Saturday, November 11, 2006
Although some glitz has come off Mr Rove, Republicans have been more eager to blame botched campaigns and individual ethics scandals. “Bob Sherwood’s seat [in Pennsylvania] would have been overwhelmingly ours, if his mistress hadn’t whined about being throttled,” said Mr Norquist. Any lessons from the campaign? “Yes. The lesson should be, don’t throttle mistresses.”
Friday, November 10, 2006
I was at a union staff meeting yesterday, and a presenter from Wellstone Action was giving us a presentation on organizing for power. One of the statistics that he laid out was that back when labor represented a third of all workers in the 50's, we were 20% of the electorate. Now that we represent only 13% or so of American workers, we're 20% of the electorate. We're getting much better at getting people to the polls and getting to vote their interests.
That's why they hate us on us. Playa, don't hate. Negotiate.
The worst part--the homeless that they hired never knew they were snookering people on election day. They thought what they were doing was legit. Said one:
"These people think we're too stupid to understand the magnitude of what we did."
Wednesday, November 08, 2006
The progressive movement brought in the money to close the fundraising gap. We brought in the message that the war in Iraq was not a good idea. We repeatedly stood up to both Republicans and the established media when even Democrats themselves wouldn't. We unearthed numerous Republican scandals. We built an alternative media empire on a shoestring budget so the progressive and Democratic message could directly reach millions of rank and file Democrats every single day. We fired up the base and kept them eager to vote, not the leadership. We stood up to "progressive" advocacy organizations who were selling out their members. We stood up to corruption and conflicts of interest in our own caucus. We fought tooth and nail against voter suppression of every kind. We brought in the hundreds of thousands of new activists for campaigns and we took over tens of thousands of vacated party offices and precinct captainships around the nation. We looked for a candidate to run in every single race in the entire country. We always supported the Democratic nominee once the primary was over, which our own leadership most definitely did not do. We fought for all Democrats, progressives, moderates, conservatives, and libertarians--even when others refused to do just that.I agree. I have never been prouder to be a member of this movement. To be honest, this is the first election that I've busted my ass for that wasn't a losing effort. I mean, it was in the races I was intimately involved in*, but by and large, as a progressive, fighting for progressive control of Congress, we won. I helped us win. So did you. It feels good finally to say that.
*Thanks, Rahm, (again) for throwing away $3 million to fund a candidate with no original local backing in my district, all because Christine Cegelis was too liberal for ya. Paid off well, didn't it?
And while I'm at it, Chris' larger point in that post is that the professional election-masters have all failed us. Each of the defining points of htis election came straight from the Democratic base and netroots, not the upper echeclon. They deserve little credit for this, except for Howard Dean, who had the foresight to start organizing all over the country and not just in districts where we already win.

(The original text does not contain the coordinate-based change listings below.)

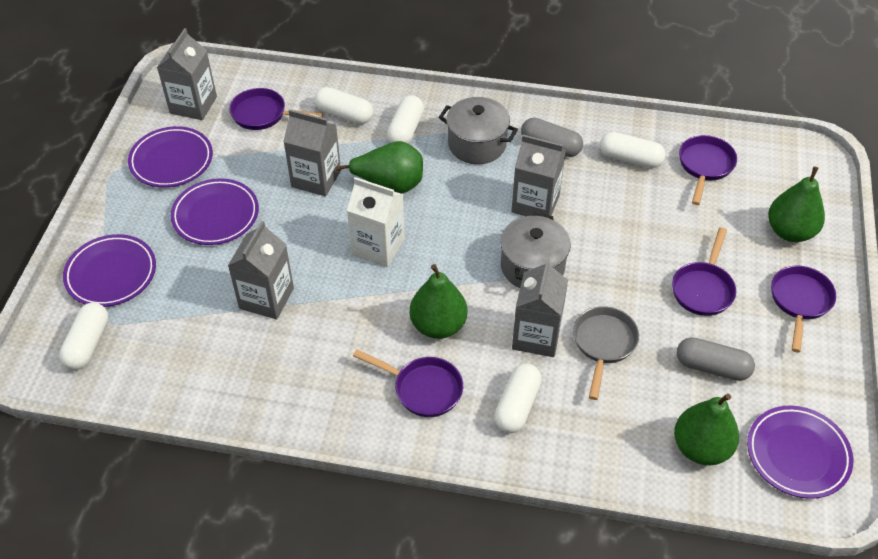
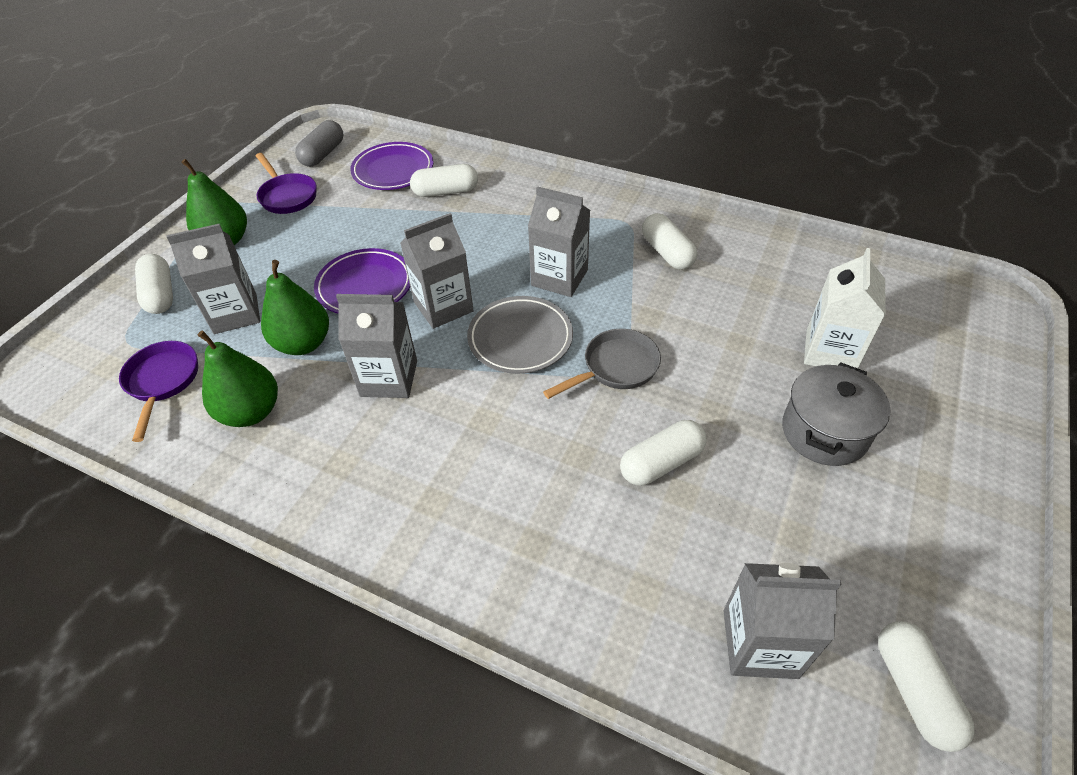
green pear: 4 -> 3
grey capsule: 2 -> 1
grey plate: 0 -> 1
grey pot: 2 -> 1
purple pan: 5 -> 2
purple plate: 4 -> 2

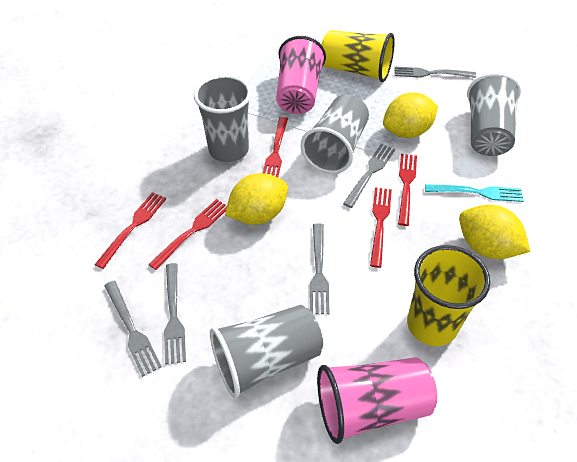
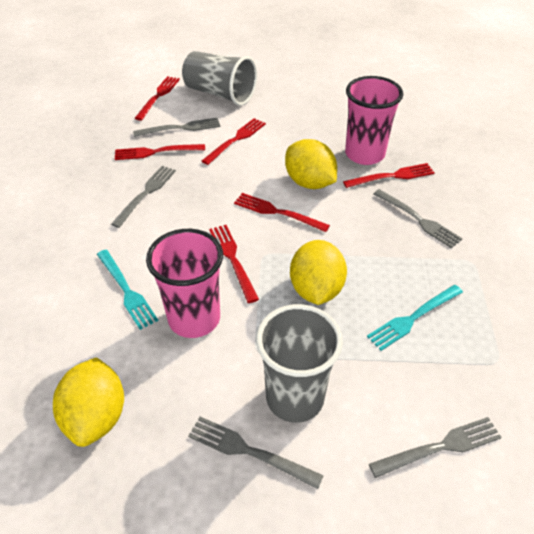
grey cup: 4 -> 2
red fork: 5 -> 6
turquoise fork: 1 -> 2
yellow cup: 2 -> 0

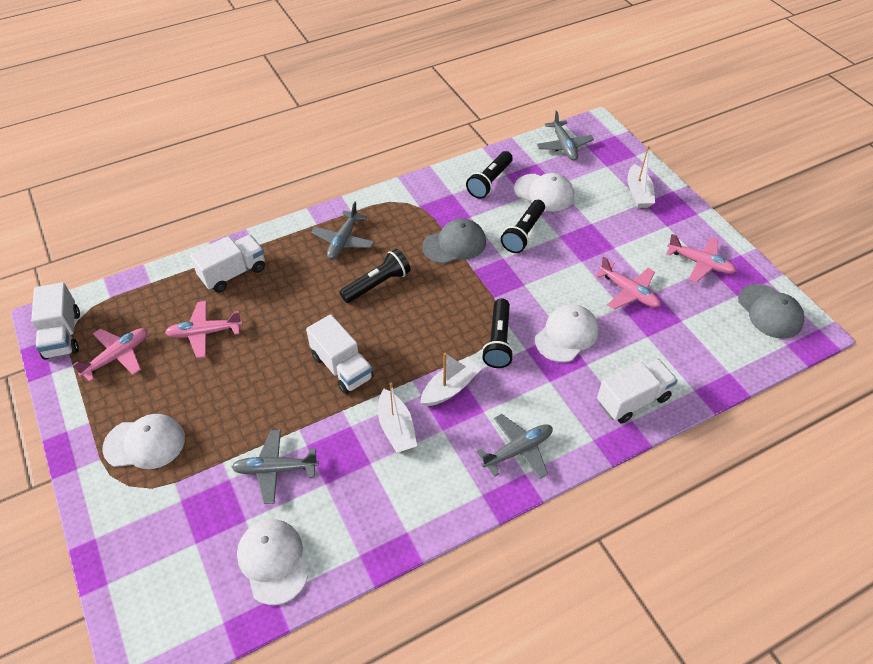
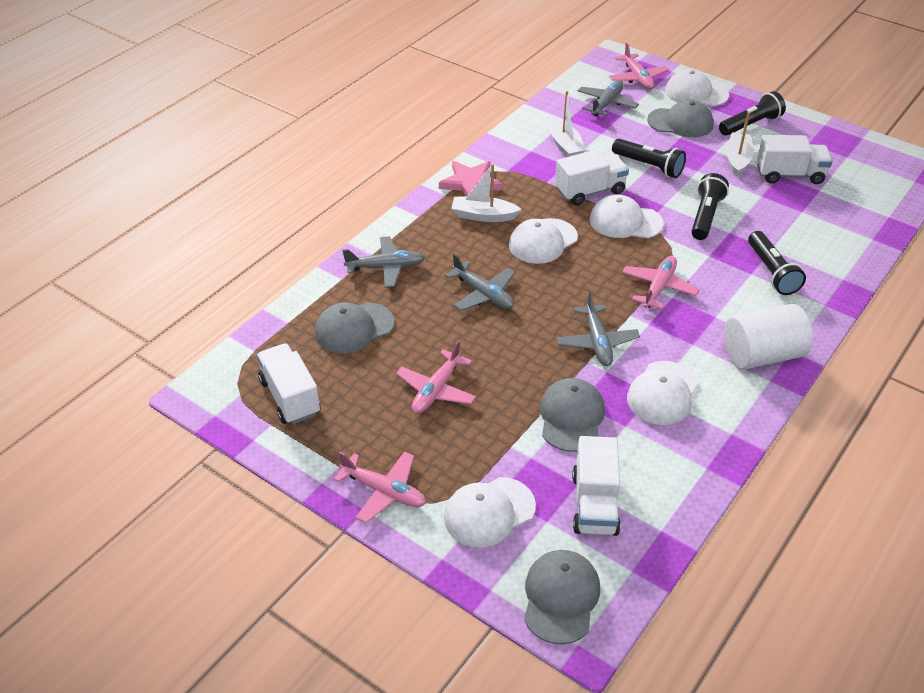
grey cap: 2 -> 4
pink star: 0 -> 1
white cap: 4 -> 5
white cylinder: 0 -> 1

Tuesday, November 07, 2006
Folks, if the pigs who are awash in cash aren't coughing enough for their employees to share in wartime profits, we're all screwed.
Monday, November 06, 2006
Sunday, November 05, 2006
Dr. Dean nails it. Dr. Mrsinallmyyears and I voted already, and I cast my ballot for all the Greens at the top of the Illinois ticket as well as Mrs. Duckworth. The reason I voted for the Greens is simple. Rod Blagojevich is going to win anyway, and there's no risk my vote will throw it to the Republicans. On the other hand, Rod is truly an execrable politican. Many of the Democrats are hideously corrupt in the Chicago area. The Greens present a better alternative for a political outlook.
I voted on an electronic machine, but it had a paper ballot.
It was fun. I'm glad I did it. You should too.